Since the mid-1980s, Jenkins has worked regularly in film. But it was the HBO series, “Six Feet Under,” that truly put him on the map. As the sardonic (and dead) mortician Nathaniel Fisher, he was an always-welcome spectral presence, who always seemed to have just the right down-to-earth bit of advice for his always-struggling son Nate.
“I knew it was a good script because it was different from anything else I’d read,” he says. “But I didn’t know how people would respond to it. Even after I saw the pilot, I wondered, ‘What are people going to think of this?’ Really, I’m the worst person at predicting how something is going to do. If there’s something I can be wrong about predicting, I will be.”
Jenkins has no interest in going back to theater. Which is fine because he has no shortage of movie work.
“I did love it,” he says. “I love going to the theater since I stopped being in it. I love seeing things. But I don’t know if I have the stamina to go back and do it again. And I love making movies.
“I can remember, as a kid in DeKalb, going to the movies and watching movies over and over, back when you could do that. I think I saw ‘Goldfinger’ three times in a row just to hear them say, ‘Pussy Galore.’ She’d introduce herself and my friends and I would turn to each other: ‘What did she say?’ We sat there just to here her say her name.”

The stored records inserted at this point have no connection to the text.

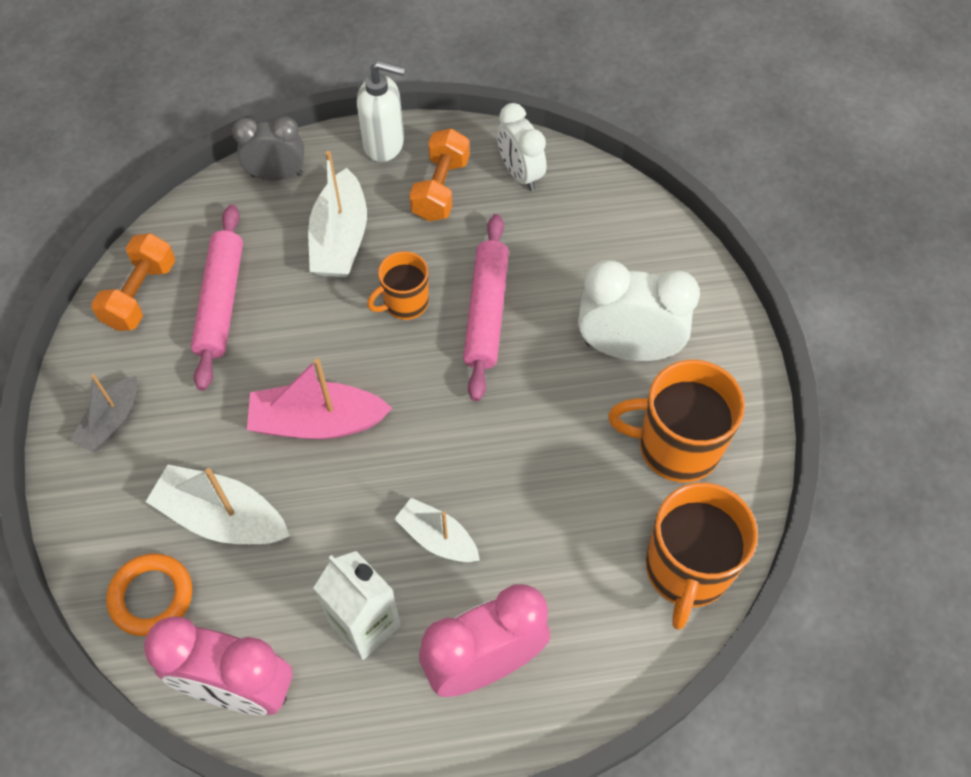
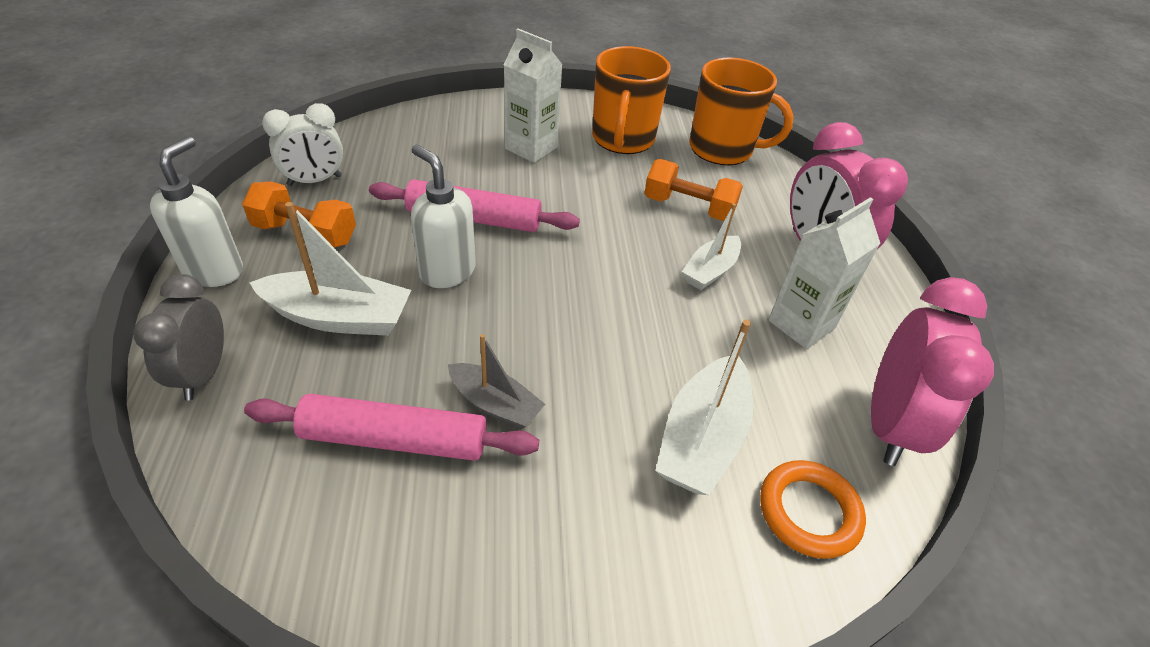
camera: 90 degrees left, 15 degrees down
(111, 421) = (564, 574): grey boat -> grey boat (495, 404)
(141, 294) = (349, 543): orange dumbbell -> orange dumbbell (688, 207)
(317, 422) = (584, 349): pink boat -> none
(405, 303) = (447, 271): orange mug -> white soap dispenser
(628, 348) = (531, 148): white clock -> white carton

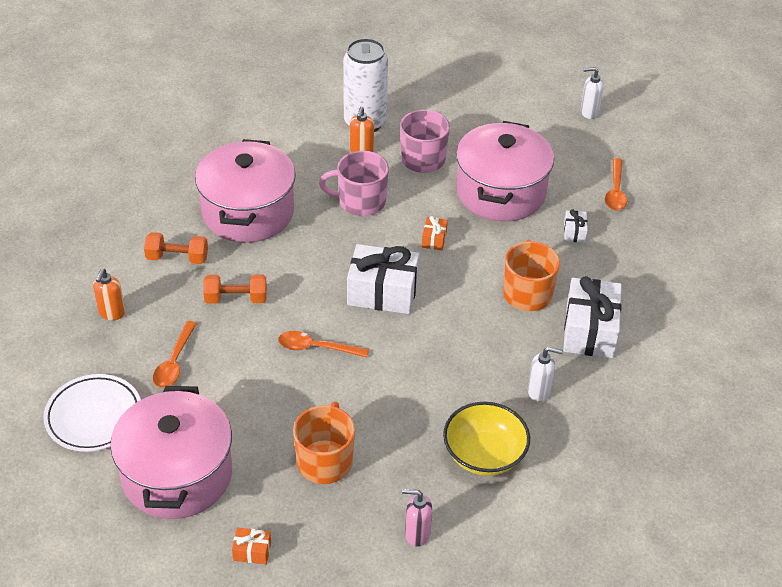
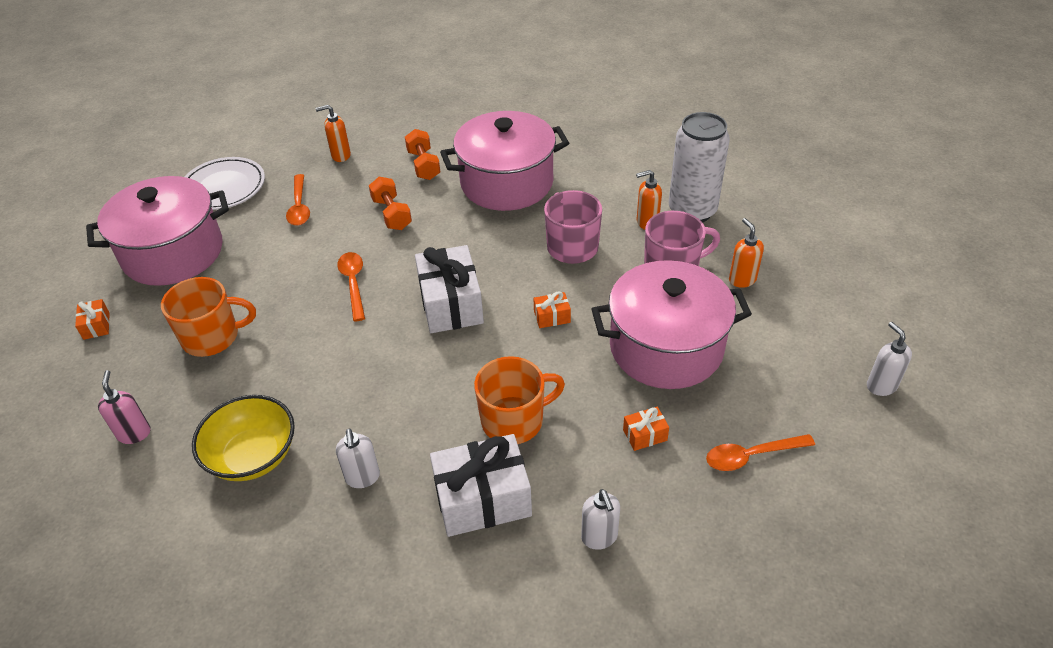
camera: 70 degrees right, 0 degrees up
(174, 362) = (299, 207): orange spoon -> orange spoon turned 90 degrees counterclockwise
(457, 129) = (742, 279): none -> orange soap dispenser
(574, 232) = (645, 435): white gift -> orange gift
(646, 283) = (599, 537): none -> white soap dispenser

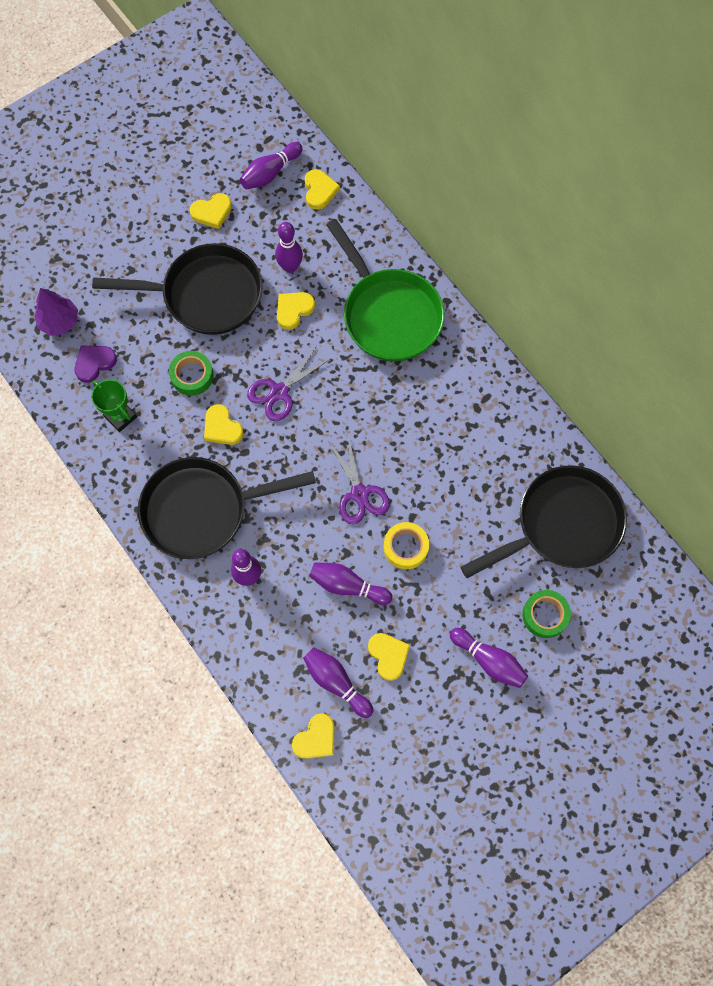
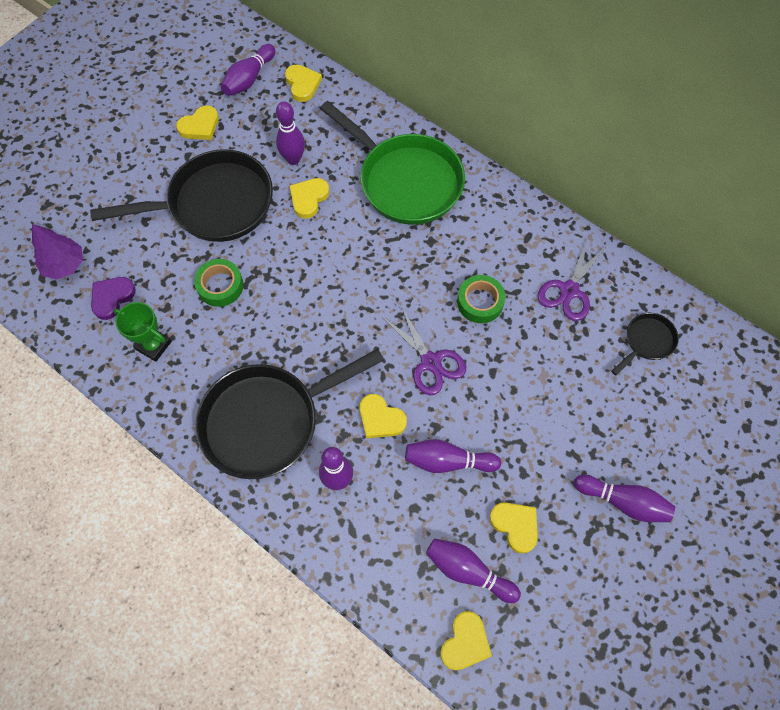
camera: 15 degrees left, 5 degrees down
(222, 427) = (266, 330): yellow heart -> yellow heart (380, 419)
(279, 392) = (317, 280): purple scissors -> purple scissors (569, 290)
(405, 547) = (496, 405): yellow tape -> none
(545, 615) = (663, 438): green tape -> green tape (480, 302)
(562, 525) = (647, 341): black pan -> black pan, size x0.45

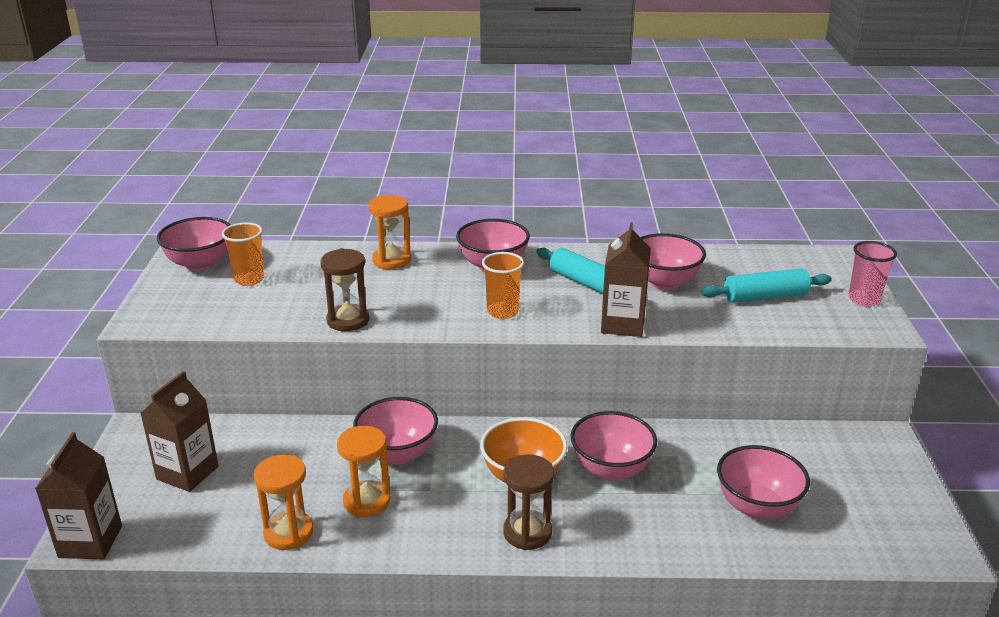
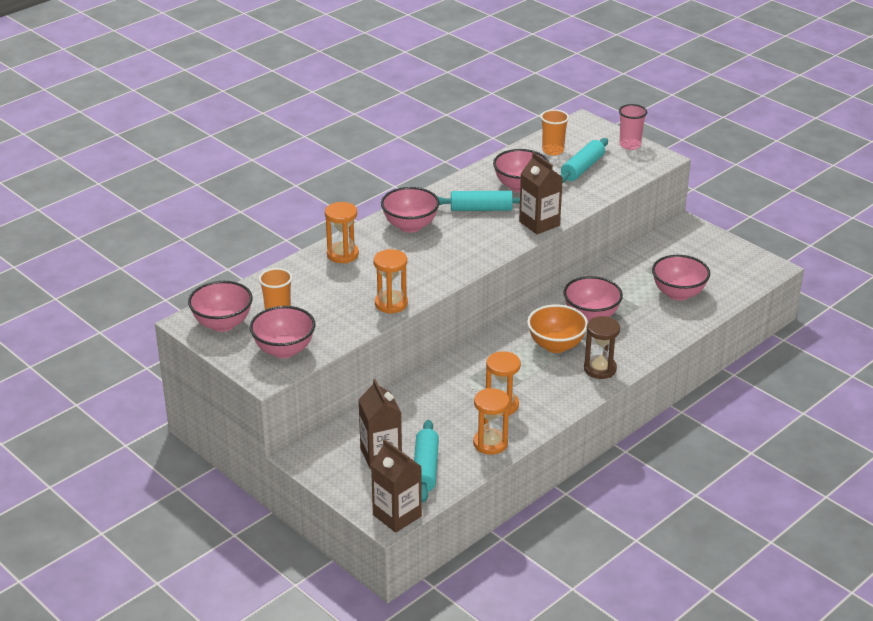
camera: 45 degrees left, 5 degrees up
(195, 514) = (425, 468): none -> turquoise rolling pin
(348, 320) = (391, 304): brown hourglass -> orange hourglass
(397, 454) = (475, 374): pink bowl -> pink bowl (284, 350)
(502, 312) = (466, 251): orange cup -> orange cup (553, 150)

“The Visitor” was shot on the streets of New York on a budget too small to enable McCarthy to close off streets or subway stations to get his shots.
“A lot of times, the camera was set up across the street and we just shot,” Jenkins says. “I think Tom wanted somebody like me, who could walk down the street and not have people stop and stare.”
Since “The Visitor” was released, Jenkins gets stopped more, he admits: “Although a lot of times people recognize me but they don’t know from what. ‘What have I seen you in?’ It makes the moment longer. It’s fine. I’m an actor and that experience isn’t really complete until someone sees it.”